Soy Cuba

Affiche Soy Cuba
Réalisé par Mikhail Kalatozov
Pays de production Cuba
Année 1964
Durée
Musique Carlos Farinas
Genre Drame
Distributeur MK2 Diffusion
Acteurs Luz Maria Collazo, José Gallardo, Raul Garcia (3)
N° cinéfeuilles 470
Bande annonce (Allociné)

Critique

"Beau film et douloureux, SOY CUBA rappelle ce que le cinéma peut être quand le seul bénéfice escompté est celui du ""message reçu"".
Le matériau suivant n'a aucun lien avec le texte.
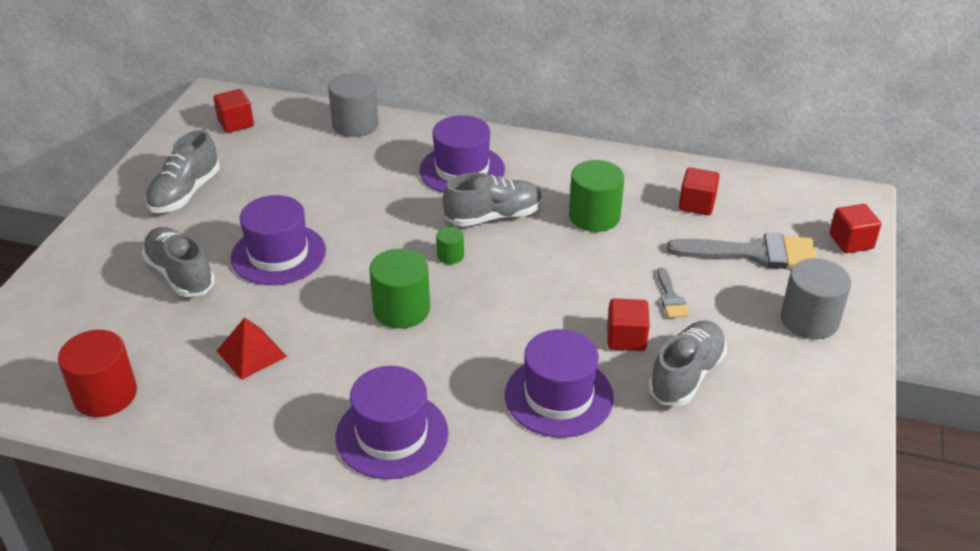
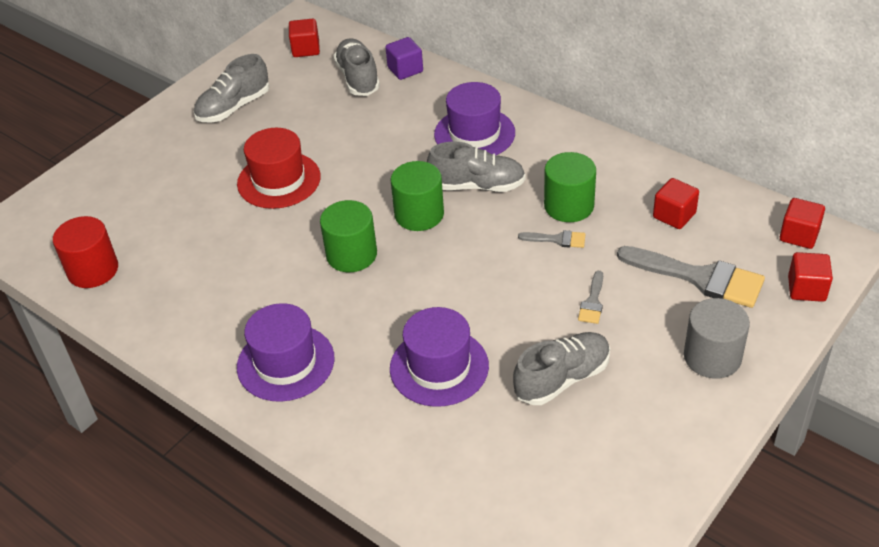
camera: 25 degrees right, 5 degrees up
(180, 274) = (195, 181): grey shoe -> grey shoe (358, 78)
(251, 353) = (214, 263): red pyramid -> none
(278, 254) = (279, 180): purple hat -> red hat
(355, 124) = (405, 70): grey cylinder -> purple cube
(450, 255) = (419, 214): green cylinder -> green cylinder, size x1.99
(602, 249) = (557, 239): none -> grey brush
(626, 338) = (528, 330): red cube -> red cube (799, 235)

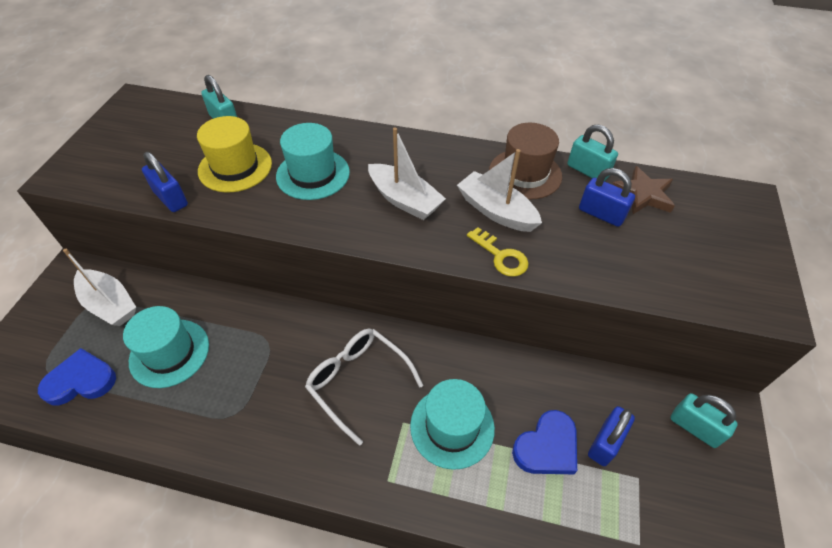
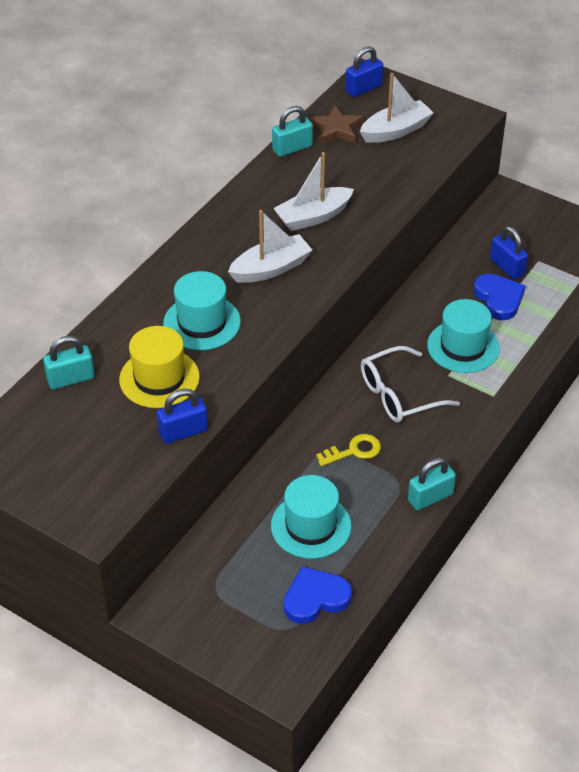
camera: 70 degrees left, 5 degrees down
(81, 380) = (315, 598): blue heart -> blue heart turned 60 degrees clockwise
(110, 304) = (224, 574): white boat -> white boat (395, 131)
(501, 256) = (365, 229): yellow key -> yellow key (354, 451)
(525, 174) = (276, 186): brown hat -> none
(601, 214) = (346, 160): blue padlock -> blue padlock (363, 88)
(694, 427) = (512, 217): turquoise padlock -> turquoise padlock (430, 497)

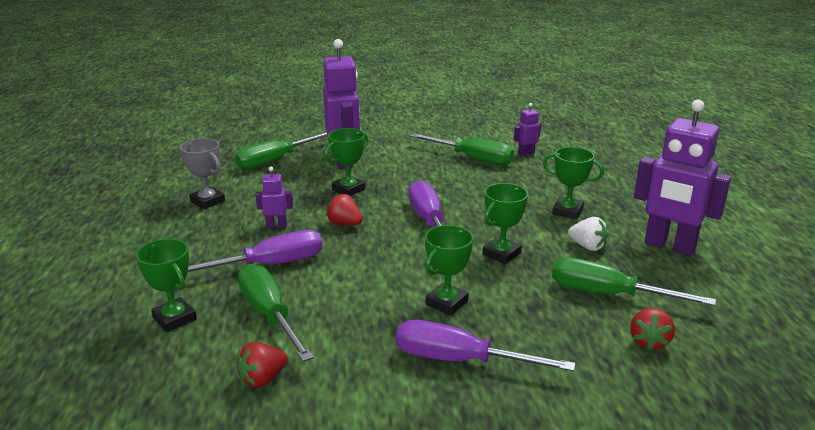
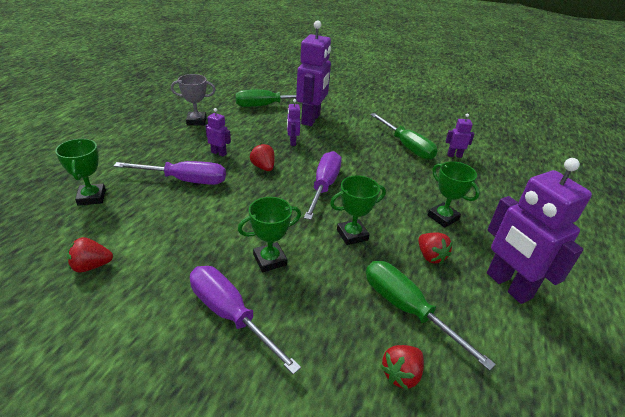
camera: 25 degrees right, 10 degrees up
(207, 201) = (196, 121): grey trophy -> grey trophy turned 75 degrees counterclockwise
(269, 315) = (146, 218): green screwdriver -> none
(348, 189) = (292, 142): green trophy -> purple robot
(587, 246) = (430, 256): white strawberry -> red strawberry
Cuba, à la fin des années 50, est gouvernée par le président Batista, un dictateur corrompu et impitoyable. La misère qui écrase le peuple est terrible. Si bien que le fils d'un riche planteur va entraîner les étudiants de l'Université de La Havane à fomenter la Révolution. Ce meneur s'appelle Fidel Castro, il chassera Batista et prendra la pouvoir en 1959. Un an plus tôt, Mikhail Kalatozov reçoit la Palme d'Or à Cannes pour QUAND PASSENT LES CIGOGNES. Pareillement auréolé, il intéresse le directeur du cinéma à Cuba qui va coproduire SOY CUBA avec l'Union soviétique. Ce sera l'une des premières initiatives culturelles du gouvernement de Castro.

Le film s'ouvre sur les complexes hôteliers luxueux de la capitale, où séjournent quelques Etasuniens riches et désœuvrés. Ils sont une mine d'or pour les jeunes Cubaines à qui la prostitution permet de faire vivre des familles. Maria (Luz Maria Collazo) est l'une d'elles. L'homme qu'elle rencontre la suit chez elle et entraîne le public à la découverte des bidonvilles. ""Je suis Cuba, dit une voix off. Je suis les casinos, les bars, les palaces. Je suis aussi les mendiants et la misère."" Cette misère se confirme par le récit de faits divers successifs, Pedro qui perd tout parce que la terre qu'il loue est vendue à son insu. Mariano qui voit son petit garçon tué et sa maison détruite par les soldats de Batista à la recherche de rebelles. Il devient rebelle à son tour et c'est le troisième glissement du film, vers les prémices de la rébellion, cette fois.

Film en trois temps, le luxe, la misère, la révolution, SOY CUBA est un parti pris sans appel, celui de la nécessaire opposition au régime fasciste de Batista. Ce que l'on sait de Cuba aujourd'hui oblige à plus de nuances. A l'époque, Castro avait l'avenir politique devant lui et Batista était réellement un dictateur à renverser. Kalatozov filme les événements avec un recul baigné de lyrisme et de théâtralité. Les effets techniques d'alors (contre-plongées, contre-jour, utilisation de filtres) savent jouer avec les valeurs pour stimuler le regard. Le noir et blanc est le tenant d'une dramaturgie qui ne faiblit pas: le ciel est presque noir, les gros plans d'agave, presque blancs. La musique parle, prévient, tandis que les dialogues sont réduits au strict minimum. La voix off de femme scande avec mélancolie ""je suis Cuba..."" et donne son rythme au film.

Belle leçon de cinéma, assurément, qui ramène aux grands moments du noir et blanc, le CITIZEN KANE d'Orson Welles par exemple, dont le style épique et la forme baroque fraternisent avec l'œuvre de Kalatozov. Elle donne la mesure de ce que l'image a perdu en systématisant la couleur, qu'elle soit cinématographique ou photographique. Quant à la douloureuse histoire de SOY CUBA, elle fait partie d'un tout autre registre que celui devenu si commun des émotions. Kalatozov a beau faire œuvre de propagande, il donne le poids de la souffrance par l'acuité de son regard et la façon dont il tourne autour de la réalité par la fiction. On pourrait presque parler d'économie des moyens tant il exploite jusqu'au bout chacun de ses effets techniques, au service de sa cause."